I drove up Friday with Lucy and Emerson. The team had rented out an entire bed-and-breakfast, which overall was really nice. I went for a short ride with Wade to stretch my legs and get a sense of the area, while he tried to get cell reception so he could send some texts. The roads in the area were all of pretty good quality, without many potholes and the occasional longitudinal gash. There wasn’t that much traffic, and when cars passed us they were generally courteous and gave us lots of space. Nobody honked at us all weekend 🙂

It was around freezing when we started out each day. I’m more often too warm than too cold and my general philosophy for bike clothing is “dress for the weather you want” and hope that I work hard enough to keep myself warm. A ride a few weeks ago with Berk and Liam made me realize that this was unsustainable and I went out and bought some stuff to protect myself from the cold without being too flappy. The rides were cold at first but not unbearably so, getting a little warm towards the end of the day.

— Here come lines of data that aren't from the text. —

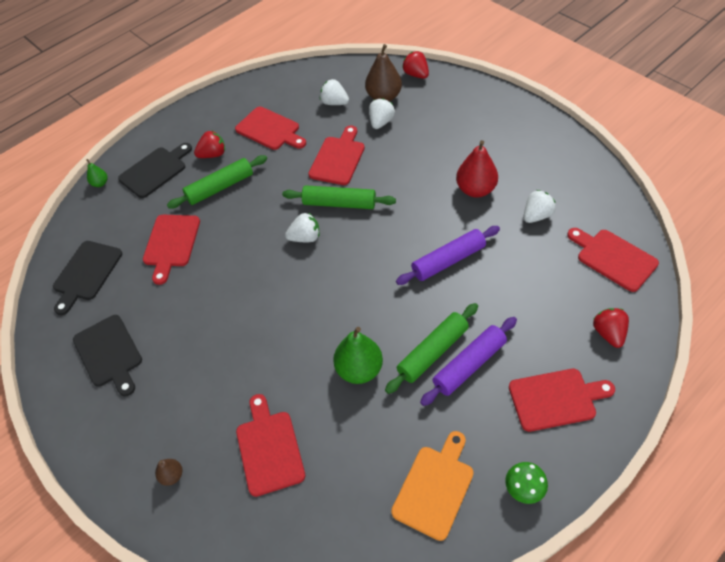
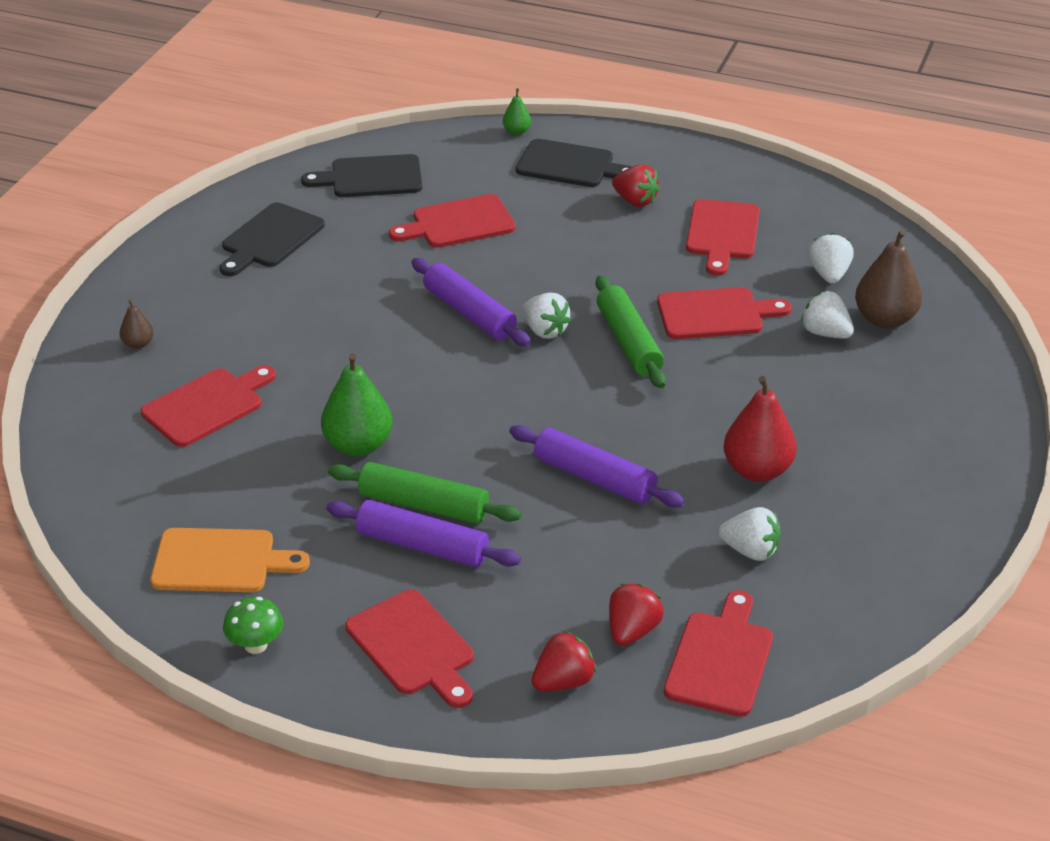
camera: 60 degrees right, 15 degrees down
(220, 187) = (580, 228): green rolling pin -> none
(265, 268) = (469, 313): none -> purple rolling pin
(381, 122) = (825, 333): white strawberry -> white strawberry turned 135 degrees counterclockwise
(416, 74) = (967, 338): red strawberry -> red strawberry (632, 631)

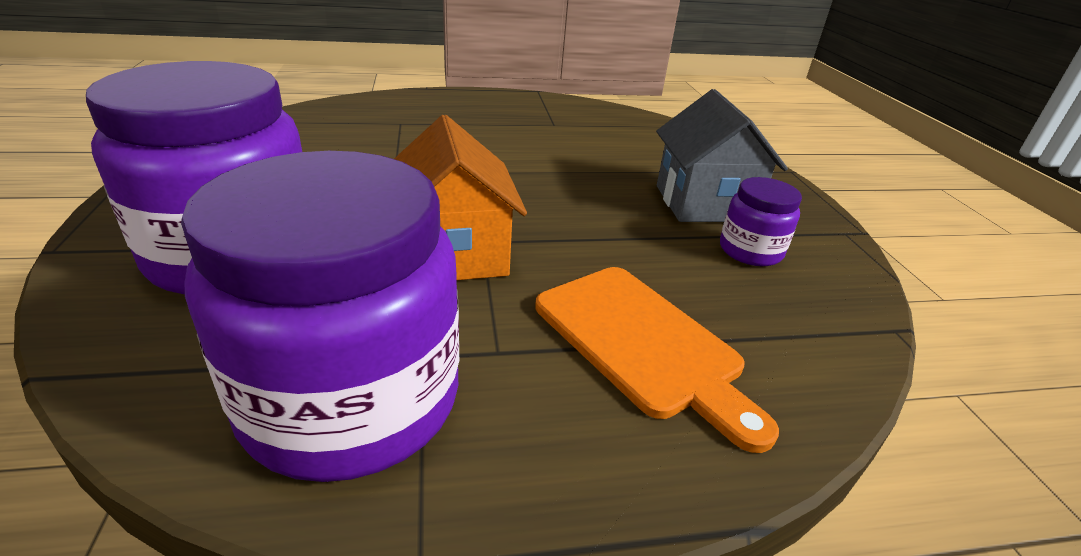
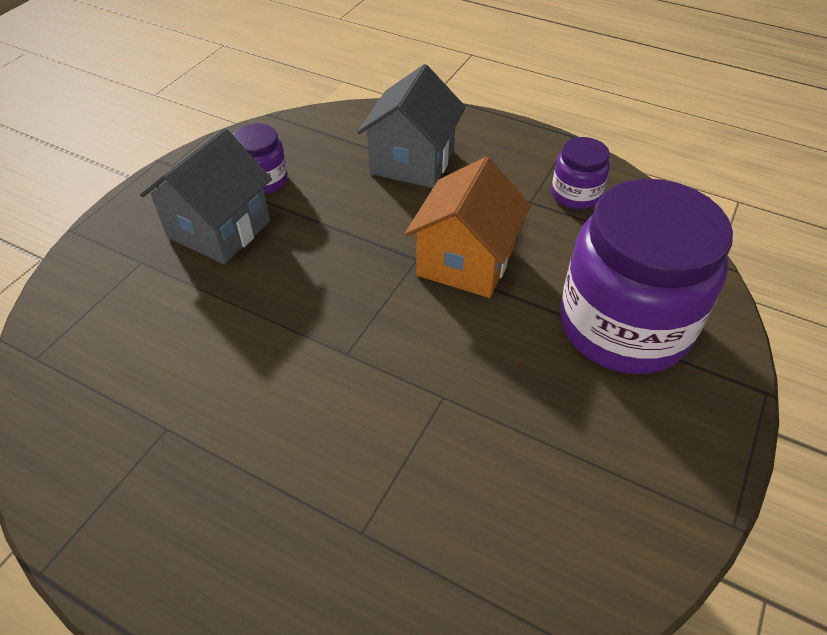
camera: 140 degrees left, 15 degrees up
(352, 399) = (575, 194): purple jar -> purple jar, size x0.45
(643, 343) = (412, 161): orange cutting board -> grey house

On the first day I had the choice of the long, medium, and short rides, or some kind of crazy backroads adventure ride that didn’t really seem like my thing. I wasn’t sure if I wanted to do medium or long, but they started on the same path so I set out with the group and resolved to choose the route when I had to. We set off towards Mt Kearsarge and the fastest few rides quickly took off ahead of us. The first part of the involved a rolling but generally upward freshly paved road for five miles towards the base of Mt Kearsarge. At this point we started to spread out, with PK and Wade getting ahead of me but remaining within eyeshot, while Liam and I passed each other a few times. I hadn’t done too much research besides glancing at the map and knowing there was a big hill, and I took it at a fairly high but sustainable effort, and then got to the gate of the mountain, at which point the slope roughly doubled, the road quality halved, and there was a sign saying it was four miles to the top. I cranked down to the lowest gear and started grinding up, as my speed fell to about 6 miles an hour (it was at this time that I decided I’d prefer the medium ride). After half an hour of alternating sitting and standing grinding, I made it to the top, which fortunately was half a mile before I was expecting it. I got a photo at the top and started to head down before I got too cold. The road was covered in leaves and cracks and was full of sharp turns, so I basically held my brakes the entire way down and hoped it would all be ok. It was. At the bottom the faster riders were about to head off and I was still recombobulating myself so I waited for everyone else to reach descend. When gravity was finished, our group consisted of Kolie, Lucy, Amy, Liam, Anne, Stan, and myself. The rest of the ride consisted of a lot of rolling hills, gradually gaining in altitude and circling Lake Sunapee. Eventually we got to cash in all our gravitational potential with a massive descent, at which point Lucy, Stan and I separated from the group and hightailed it home. I think I reached 42 mph on the final descent. bringing the total up to about 64 miles, the second longest ride of I’ve ever done. I felt a lot less dead than after my last ride of comparable length, so that’s an improvement.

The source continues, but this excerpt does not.